In this case, considering the metaphorical and physical arrest of the monument of human rights, that has been a symbolic representation of this alternative collectiveness' voice, has a deep political dimension considering the ideological mechanisms of the state. As Althusser (2006) stated too, the ideological mechanisms of the state are educatory in terms of the political ideology of the state (p.96). Accordingly, considering this ideological intervention of the state, the subjects of the public spheres are meant to be subjected to the political ideology of the state. Hereby, I refer Ong (1996) who sees citizenship as a subject formation process. In this case, subject formation is when people are targeted to be subjected to a state-led citizenship project that is monitored upon public spheres by means of governmentality, which is defined by Foucault (1991) as the practices of government to shape, guide or lead people's conducts over a territory. Ong (1996) states that being a citizen depends on how one is constituted as a subject who exercises or submits to power relations that shapes these dynamics (p.739; Lazar, 2013, p.80). Considering this relationship between state and individual with the public spheres of Turkey, Göle (2013) stated that Gezi Park protests had a secular building block inside, but this never represented authoritarian secularism but represented a life together where differences existed together upon public spaces (p.14). In addition to this, Çinar (2019) stated that, Gezi Park protests were the denial of a monitored model of citizenship which envisions individuals to speak with the voice of nationhood only (p.482). In this picturesque, the emerging forms of citizenship from different pre-conditions and the emerging ideological representations of the state upon the public spheres are investigated in terms of their affections. The AKP government suppressed such protests, that can be related also to the denial of the state-led citizenship upon public spheres, violently and put constant police watch over the related public spheres since it started to put security zones on the center of the cities specifically.

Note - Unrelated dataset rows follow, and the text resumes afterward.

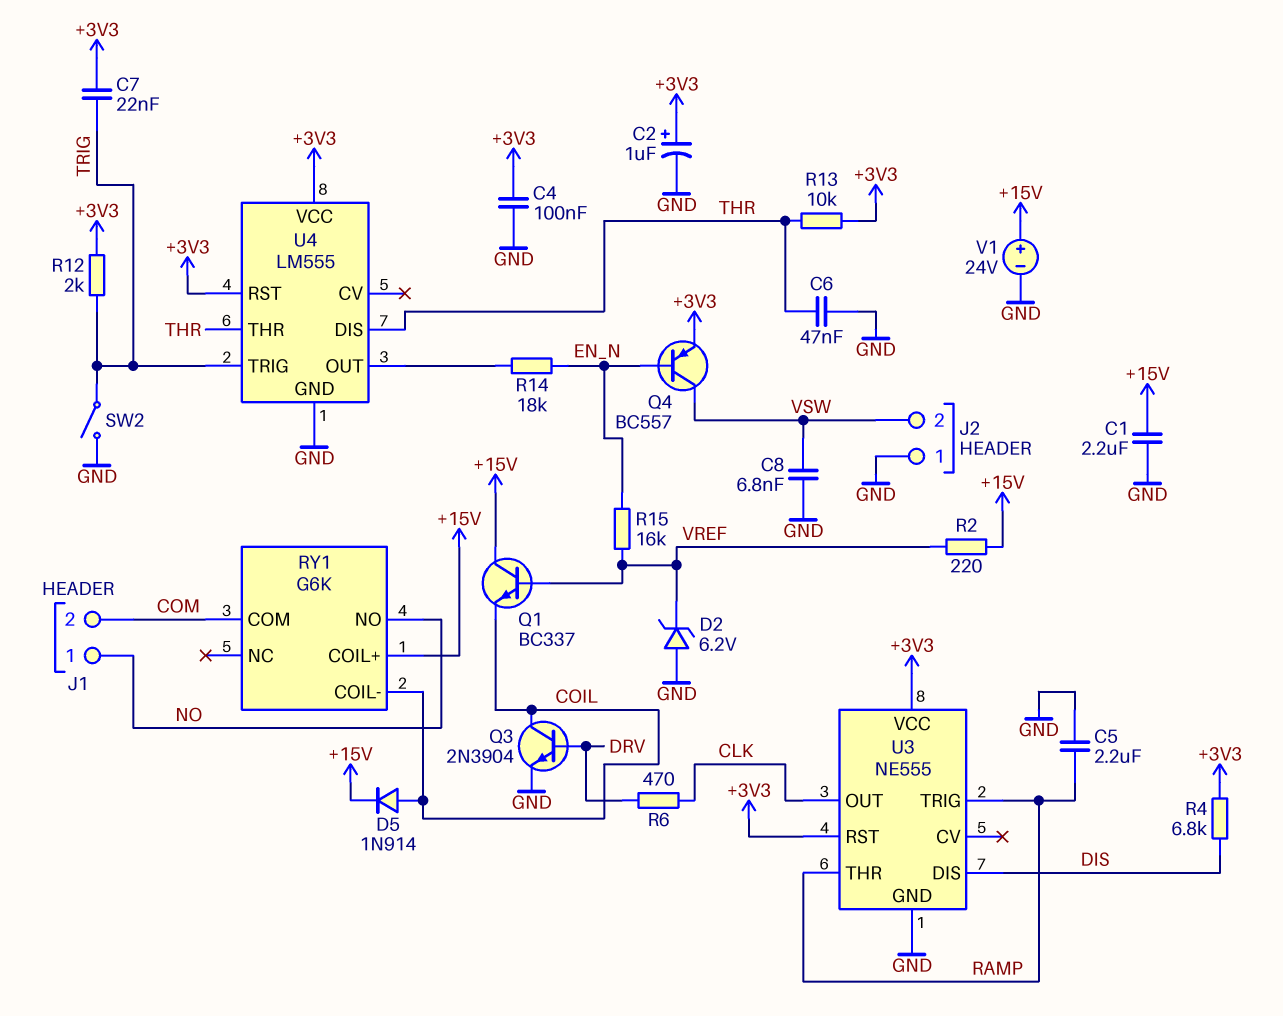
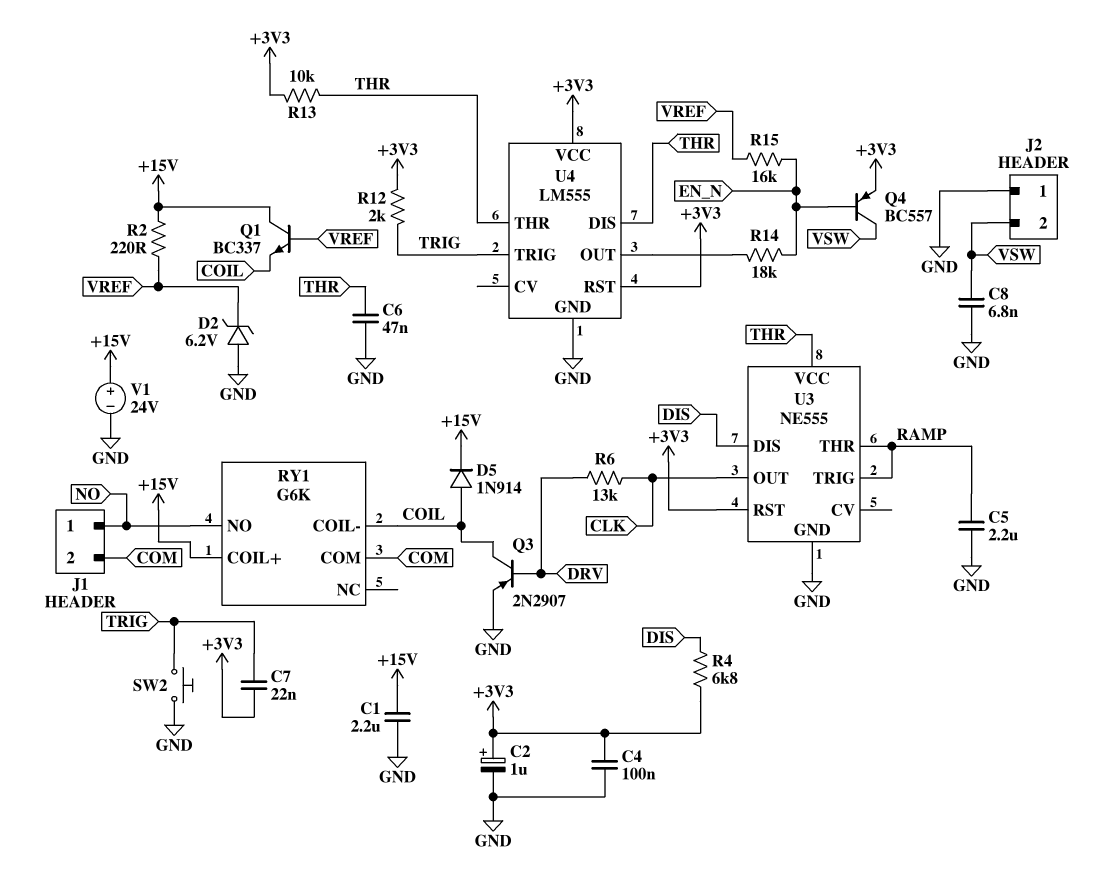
Q3: NPN 2N3904 (B DRV, C COIL, E GND) -> PNP 2N2907 (B DRV, C COIL, E GND)
R6: 470 (CLK, DRV) -> 13k (CLK, DRV)
SW2: switch (GND, TRIG) -> button (GND, TRIG)
U3 pin VCC: +3V3 -> THR

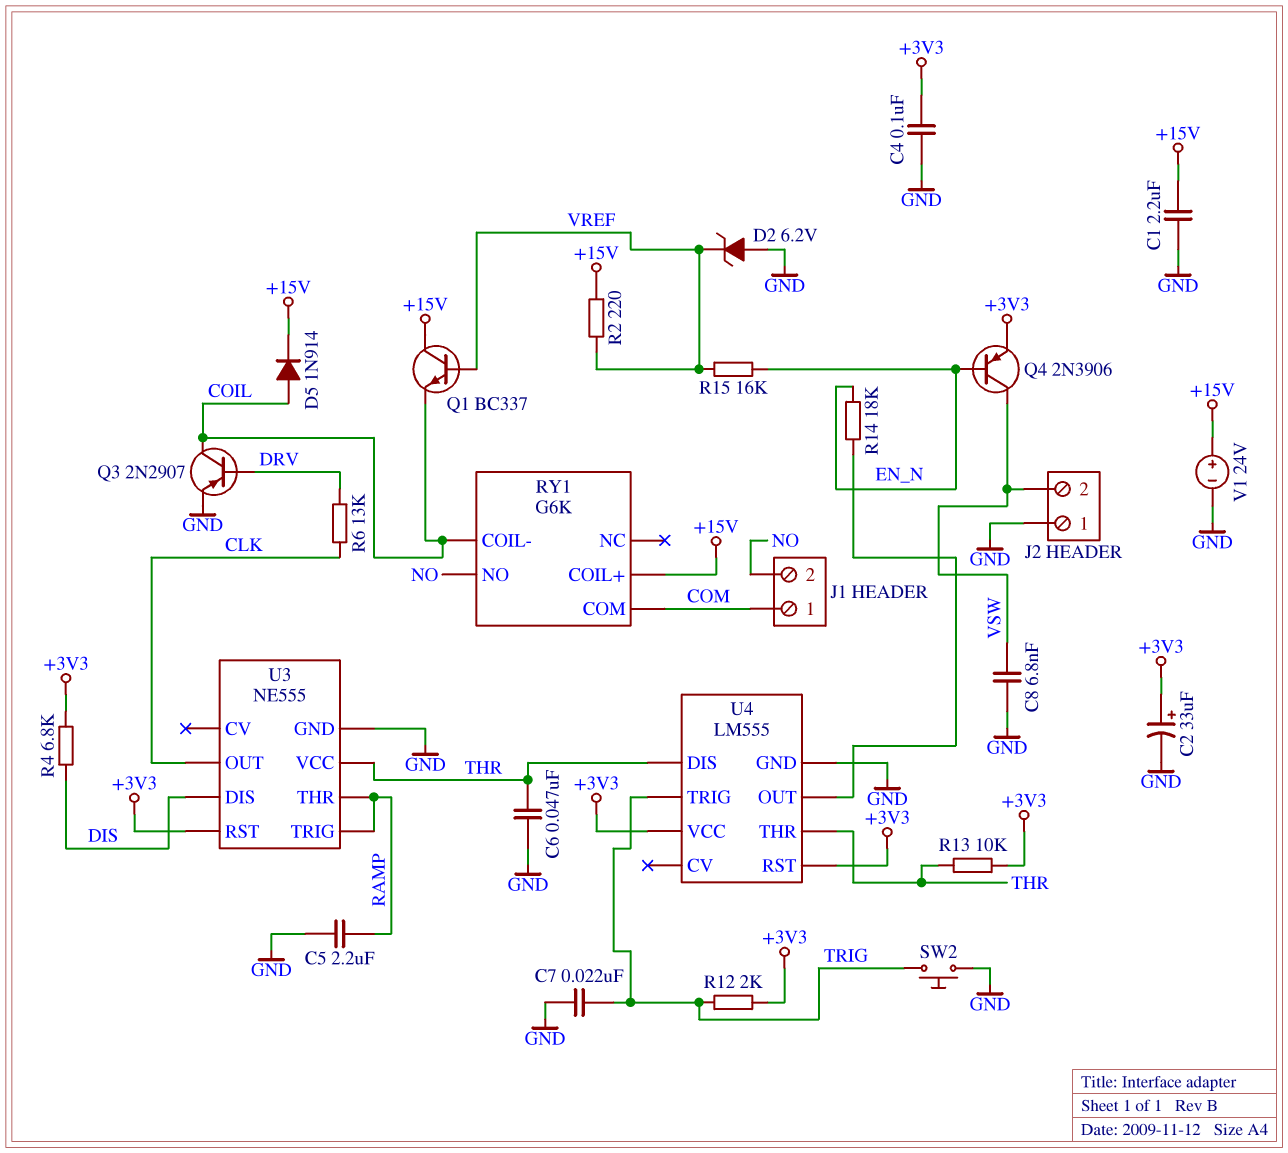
C2: 1uF (plus +3V3, minus GND) -> 33uF (plus +3V3, minus GND)
C7: 22nF (+3V3, TRIG) -> 22nF (GND, TRIG)
J1 pin 1: NO -> COM
J1 pin 2: COM -> NO
Q4: PNP BC557 (B EN_N, C VSW, E +3V3) -> PNP 2N3906 (B EN_N, C VSW, E +3V3)

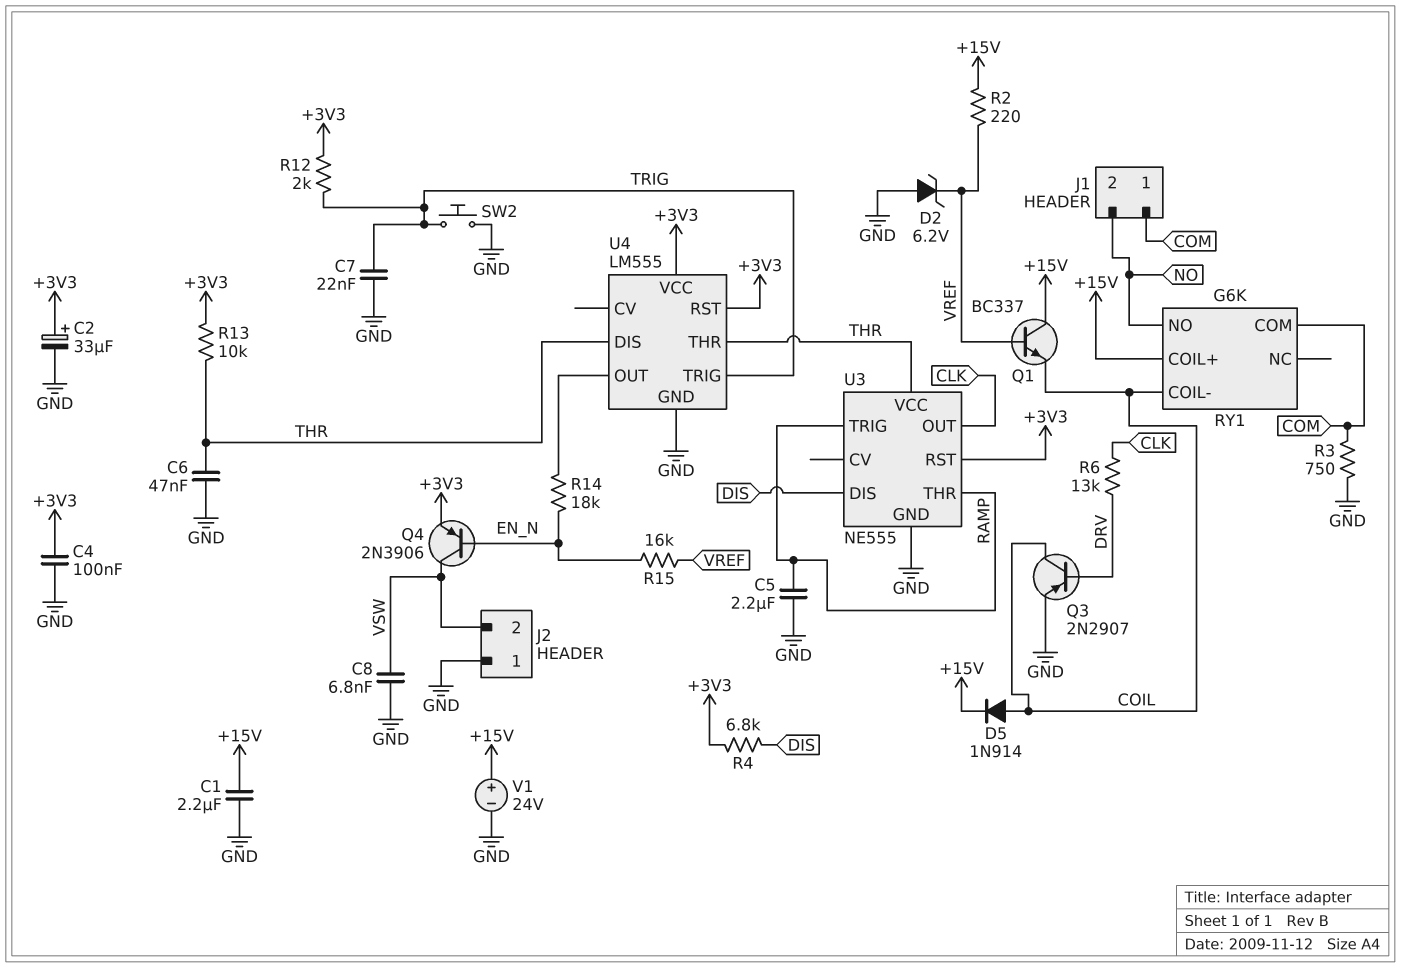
R3: none -> 750 (COM, GND)

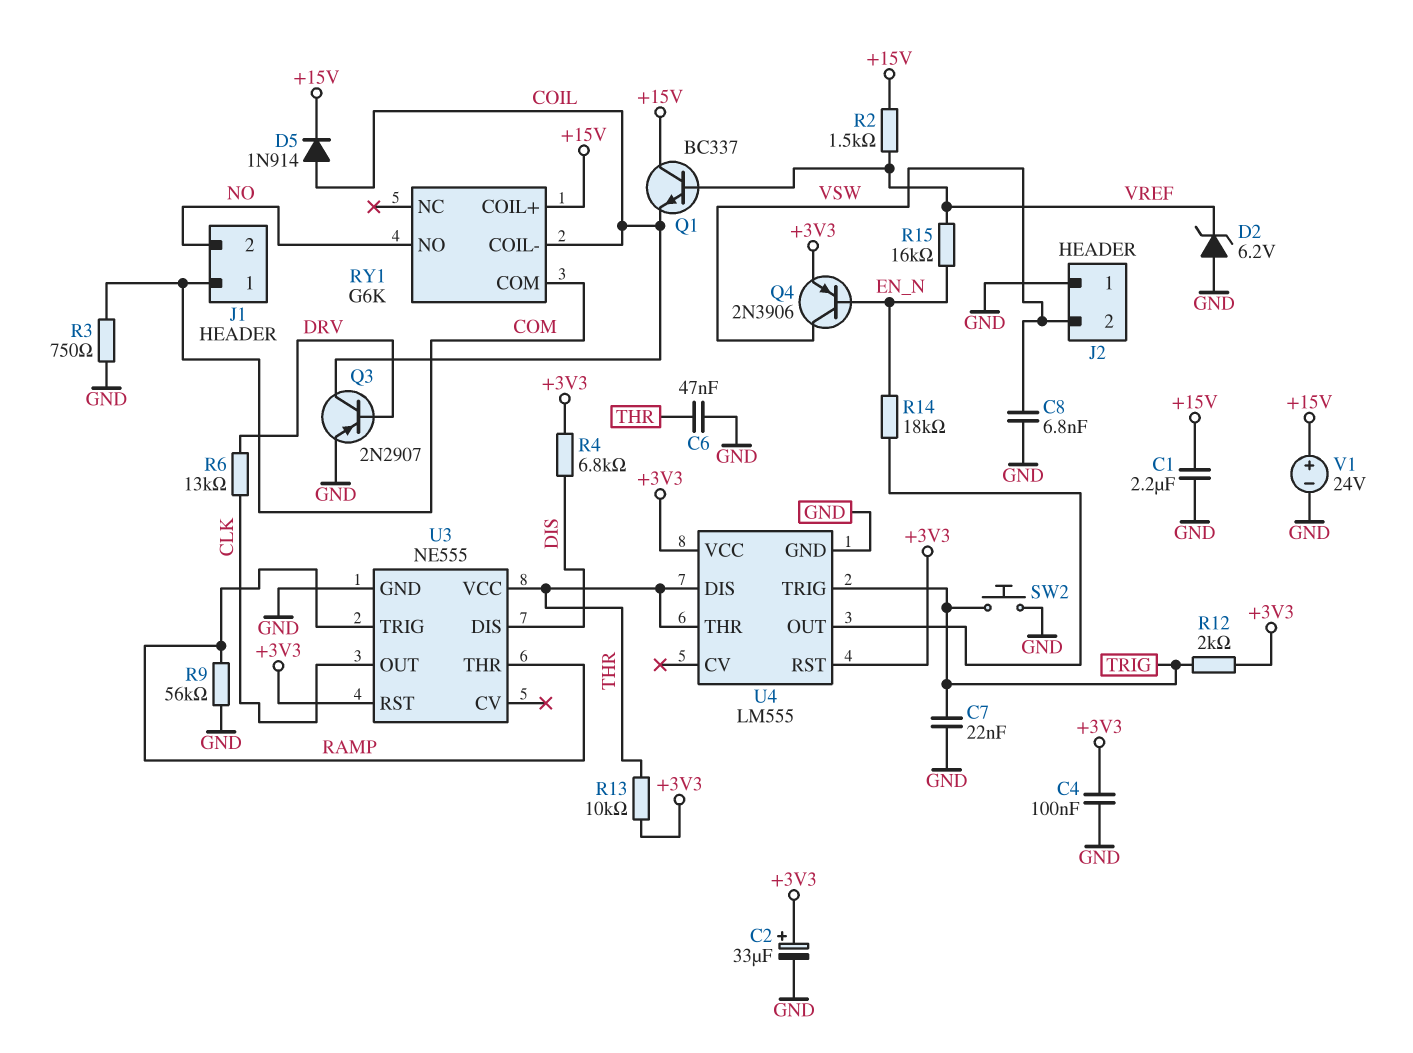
C5: 2.2uF (GND, RAMP) -> none
R2: 220 (+15V, VREF) -> 1.5k (+15V, VREF)
R9: none -> 56k (GND, RAMP)

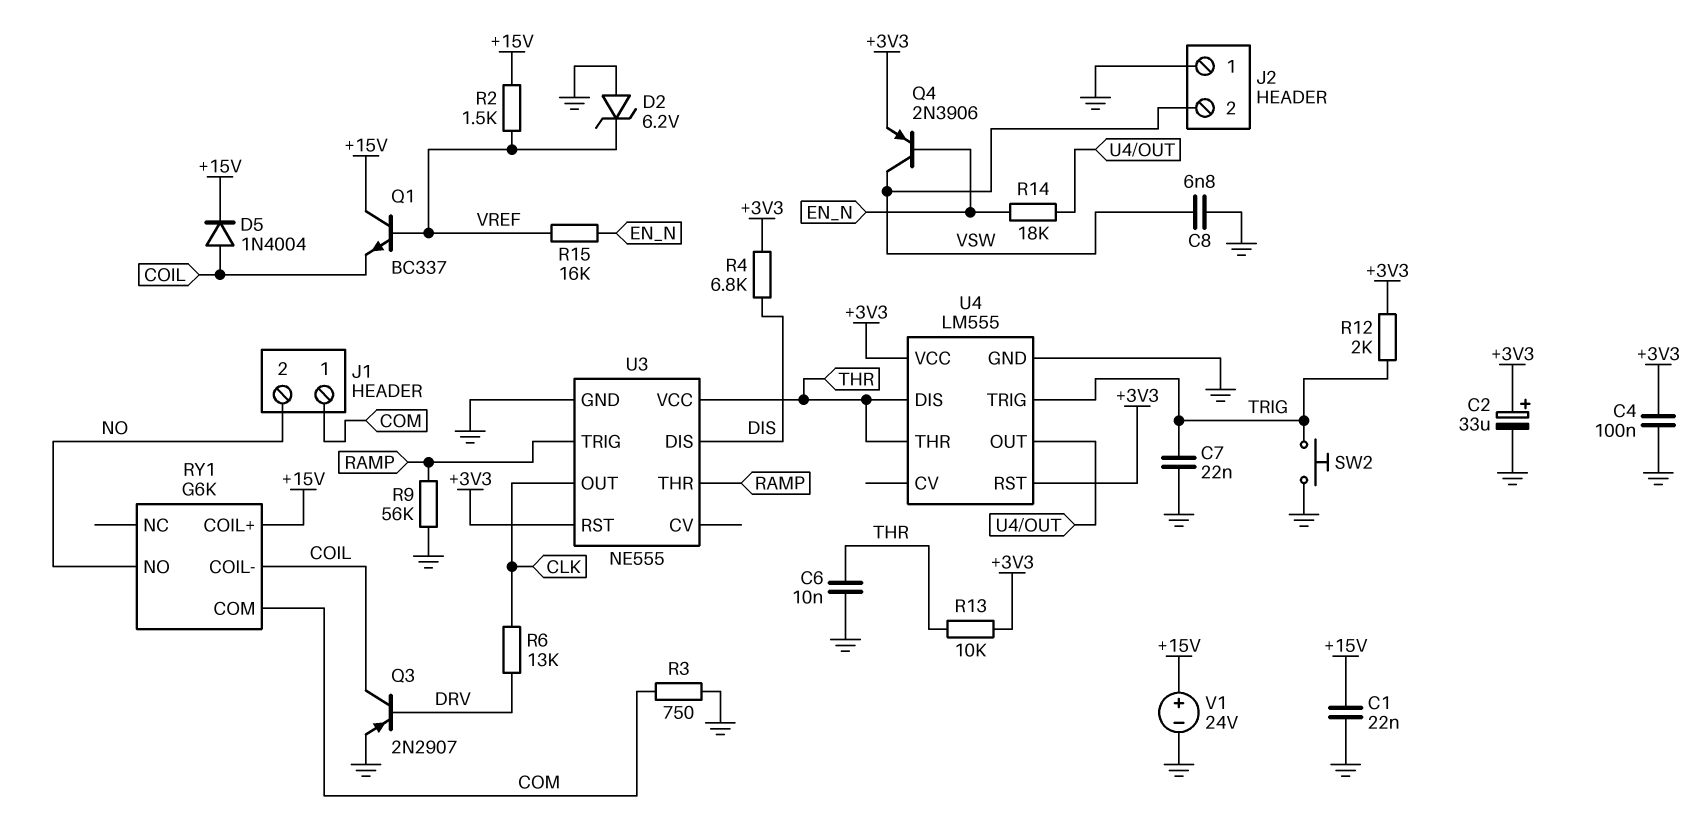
C1: 2.2uF (+15V, GND) -> 22nF (+15V, GND)
C6: 47nF (GND, THR) -> 10nF (GND, THR)
D5: diode 1N914 (A COIL, K +15V) -> diode 1N4004 (A COIL, K +15V)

In this sense, this study seeks answers to the questions of how this kind of state intervention into public places, that are politically charged as oppositional or which can be a ground place for social/political activism, where the culture of resistance can emerge, triggers a change in the understanding of citizenship with the means of governmentality. In this way, this study questions the change with the intervention upon such public spheres by how and why interrogative adverbs. That is why, it is important to evaluate how this alteration in the understanding of citizenship is affected by police as a means of governmentality. While looking at the practices of the police that is located to the public spheres by the government, I refer Foucault's panopticon and governmentality concepts to understand how governmentality and territoriality of national boundaries, which also establish subject formation within, intersect in terms of disciplining the society by means of the state mechanisms to redefine a state-led citizenship model over a territory (Foucault, 1979, p.198; Foucault, 1991, p.89; Foucault, 1982, p.779; Lait, 2010, p.18; Burchell & Gordon & Miller, 1991, p.103). This can already be thought as citizenship is already something emerged as a result of a social contract between state and individual, however, in this case, if the individuals put themselves apart from what it is written in the contract, there is a contradiction that should be understood. As Foucault (2007) stated, the history of governmentality can be re-considered with the concepts of security, territory and population (p.378). In short, this means that security techniques upon a public space are inseparable from its population. In this case, what Ong (1996) and Lazar (2013) describe as cultural citizenship can be considered as it is constructed through the means of governmentality that functions with making its population subject to the ideological perspectives of the government in public spheres. Thus, in another way of saying, I study this re-appropriation and change process of state in these public spheres, where it constructs power mechanisms as representations of political power over a population and territory, to see how it functions towards monitoring a state-led citizenship upon public spheres that are charged as ground places of opposition against the governments.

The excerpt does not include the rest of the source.